Let’s start with the basics: wax.
There are many different kinds of wax, both natural and petroleum-based. I got started in the wax trade as a kid playing with my parents’ dinner candles. The stuff was addictive. Almost too hot to touch, a dripping liquid one moment and frozen solid the next. Before it hardened, I tried to mold the candle wax and press it into shapes but I always ended up returning it to the flame. I liked to watch the wax heat up, grow shiny and dissolve into itself again.
As I recall, these were plain white unscented paraffin candles. The melting point for paraffin is around 120 F, though there are formulas that extend the melting point to 147F. In its solid state it is brittle and friable, prone to chipping, cracking and falling apart. Paraffin isn’t sticky but it possesses a certain oily touch that always feels like a candle. Though it can be incredibly clear when spread in thin layers, the softness of this material makes it difficult to use in encaustic art. The advantage of paraffin is that it takes acrylic paint very well, so it is both cheap and easy to use.
But once I tried beeswax, that it was it.
When I got home Saturday night, there was a big priority mail box from Swan’s Candles waiting for me in the studio. Inside was bag of cosmetic grade white beeswax in tiny pellets called prill. It is pure white, yet it started life as part of comb, either the golden cells that protect bees’ honey, or the dark, pitchy stuff that protect bee larvae. In its natural, just-made state, wax is much closer to white than golden. The color is the result of many things including the kinds of flowers bees gather their nectar from, to bee wings and other detritus from the lives of bees. Swan’s filters and filters and filters again. They don’t bleach their product or otherwise interfere with the chemistry of the wax.
I found Swan’s Candles online after searching for local unbleached white beeswax at a reasonable price. I live in Oregon City, right? Choose one of the above: cheap, unbleached or local. There is no multiple choice. Once I resigned myself to the fact that I would always have to shop online, I found Swan’s, which actually does give me all three qualities I wanted. They are located in Lakewood, Washington (Washington is sort of local); their products are completely clean and green; and the price, even with shipping, is better than okay.
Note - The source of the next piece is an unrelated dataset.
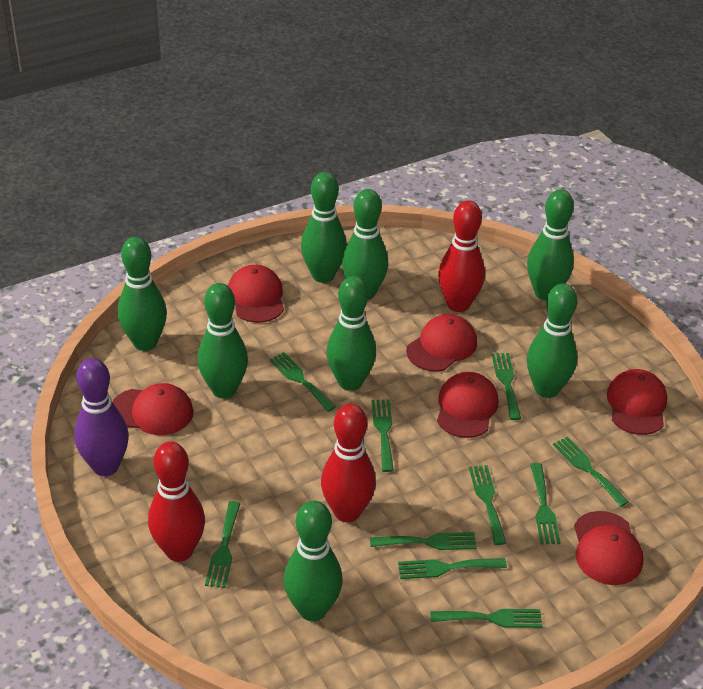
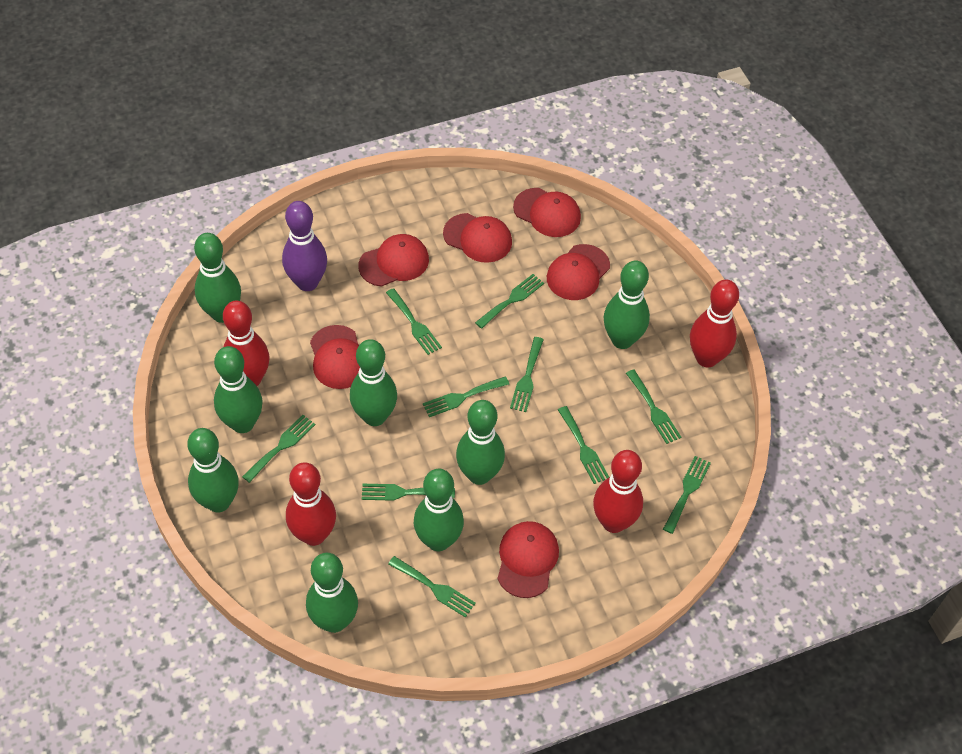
red bowling pin: 3 -> 4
At Swan’s you can buy fifty pounds of paraffin if you are so inclined, as well as carnauba wax, tacky wax, soy wax, yellow beeswax, candle molds, or any other candle making thing or tool you can imagine. I want to go on a pilgrimage someday.
The advantage of Swan’s white, cosmetic grade wax in encaustic work is that thin layers of it are perfectly clear.
Ruhl Bee Supply
The other beeswax I buy comes in 1 pound bars and it is not clear. Though it has been melted and filtered once, this wax retains a golden umber color and is still unmistakably the gift of bees. I get it from Ruhl Bee Supply in Milwaukie, Oregon where they specialize in the gentle art of apiology.
Ruhl’s has a candle making area but it is the smaller part of the operation. They are a beekeeping supply, offering everything from hives and hive supplies to those amazing beekeeper suits. You can order from them online, but visiting the shop is such a treat that The Theory and I would probably go there for the honey even if I didn’t have a little encaustic habit.
When melted, this wax is amazing. It is a light medium yellow. It smells of honey a lot. When cool it still smells of honey and even has a slight stickiness that can linger for a few days. I like to prime with Ruhl wax because it maintains a certain flexibility, maybe forever, which is good for base layers that form the first contact with whatever support I use.
Yellow wax blends well with red and yellow pigments. When I use this wax as a fusing layer, it glows like amber, trapping light and warmth. As it cools, this wax will cloud slightly where filtered wax will not. Sometimes this clouding is beautiful, as if a veil has been drawn over the colors beneath.
I like to have yellow wax bars around, and not just for encaustic. This was the stuff ancient shipbuilders used to seal cracks in their boats. It is dense and durable. I use it as glue and substrate, fixing planting pots, even coating pages of text with it.